In an event billed as “One Day Without Shoes,” you’d think students would actually, you know, go the day without wearing shoes. And you’d be wrong.
“We can’t let our kids do that,” said Meshea Matthews, dean of students at Hockaday. “It’s not safe.”
But isn’t that the point? That kids all over the world have to walk barefoot in a lot more dangerous territory than the finely manicured halls of an elite preparatory school? If the risk was too large, why not call the event “An Assembly Without Shoes”?
In all fairness, raising awareness about the extent of global poverty and the simple things children (and adults) have to do without every day is a good thing. I’m not asking children to go around in burlap sacks, weeping and gnashing their teeth for the poor. But don’t get so carried away in marketing your social activism that you can’t call a spade a spade. Jill DiIorio, shoemanitarian for Toms shoes (the sponsor of the event), said it best as she addressed the shoeless student body.
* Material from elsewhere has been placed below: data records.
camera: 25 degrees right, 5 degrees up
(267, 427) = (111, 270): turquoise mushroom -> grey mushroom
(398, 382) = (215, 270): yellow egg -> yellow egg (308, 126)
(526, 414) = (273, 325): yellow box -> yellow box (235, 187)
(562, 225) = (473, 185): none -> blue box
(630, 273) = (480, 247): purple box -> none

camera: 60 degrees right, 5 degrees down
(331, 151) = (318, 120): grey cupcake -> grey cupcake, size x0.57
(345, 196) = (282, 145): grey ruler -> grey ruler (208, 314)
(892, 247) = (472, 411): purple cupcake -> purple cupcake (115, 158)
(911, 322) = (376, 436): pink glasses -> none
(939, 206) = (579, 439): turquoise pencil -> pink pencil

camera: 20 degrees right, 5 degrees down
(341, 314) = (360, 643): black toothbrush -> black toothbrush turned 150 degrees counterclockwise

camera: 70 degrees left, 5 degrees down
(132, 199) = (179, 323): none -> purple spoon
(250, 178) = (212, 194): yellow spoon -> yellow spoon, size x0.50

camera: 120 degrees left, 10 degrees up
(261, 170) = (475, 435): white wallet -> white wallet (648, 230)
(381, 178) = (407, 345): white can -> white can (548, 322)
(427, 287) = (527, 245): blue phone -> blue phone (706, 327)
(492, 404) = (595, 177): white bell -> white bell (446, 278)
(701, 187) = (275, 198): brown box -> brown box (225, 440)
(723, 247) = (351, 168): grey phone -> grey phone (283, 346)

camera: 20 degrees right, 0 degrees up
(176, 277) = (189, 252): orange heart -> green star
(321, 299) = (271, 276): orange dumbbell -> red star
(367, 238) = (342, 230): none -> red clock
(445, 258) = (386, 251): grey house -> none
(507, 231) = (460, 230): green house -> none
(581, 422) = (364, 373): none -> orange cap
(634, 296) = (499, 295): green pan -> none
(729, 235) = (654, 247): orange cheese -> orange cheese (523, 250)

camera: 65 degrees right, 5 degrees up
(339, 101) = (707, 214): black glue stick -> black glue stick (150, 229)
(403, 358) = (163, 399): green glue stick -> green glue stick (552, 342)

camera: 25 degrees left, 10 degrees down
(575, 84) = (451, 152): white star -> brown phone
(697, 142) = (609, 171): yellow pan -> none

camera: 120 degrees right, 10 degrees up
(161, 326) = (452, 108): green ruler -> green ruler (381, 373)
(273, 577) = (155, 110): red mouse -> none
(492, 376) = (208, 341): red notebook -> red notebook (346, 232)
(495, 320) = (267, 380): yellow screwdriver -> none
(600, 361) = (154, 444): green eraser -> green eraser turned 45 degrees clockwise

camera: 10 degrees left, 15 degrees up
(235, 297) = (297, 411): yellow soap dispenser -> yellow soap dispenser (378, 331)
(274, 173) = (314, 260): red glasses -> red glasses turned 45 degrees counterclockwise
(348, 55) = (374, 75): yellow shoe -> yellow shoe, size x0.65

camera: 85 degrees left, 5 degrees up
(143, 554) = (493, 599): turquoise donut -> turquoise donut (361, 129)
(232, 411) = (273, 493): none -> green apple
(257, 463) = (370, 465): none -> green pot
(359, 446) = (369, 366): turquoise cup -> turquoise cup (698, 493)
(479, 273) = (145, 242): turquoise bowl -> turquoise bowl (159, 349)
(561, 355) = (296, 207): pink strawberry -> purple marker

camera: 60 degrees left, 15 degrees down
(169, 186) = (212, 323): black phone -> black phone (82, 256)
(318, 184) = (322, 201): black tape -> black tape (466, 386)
“It doesn’t matter if you take off your shoes for five minutes or the whole day,” she said. “What matters is that you’re showing support for kids all over the world who don’t have a pair of shoes.”
DiIorio called Hockaday, which has green and white Toms shoes as part of its uniform, “the leader of the Toms movement in Dallas.” The movement she is referring to is the mission of Toms: For every pair of Toms shoes that is purchased, another is donated to a needy child. She hopes the message of today’s morning assembly will reverberate beyond the campus grounds.
“I hope everyone who participated will share the Tom’s movement with their friends and family, and if they’re in the market for a new pair of shoes, I hope they choose Toms,” DiIorio said.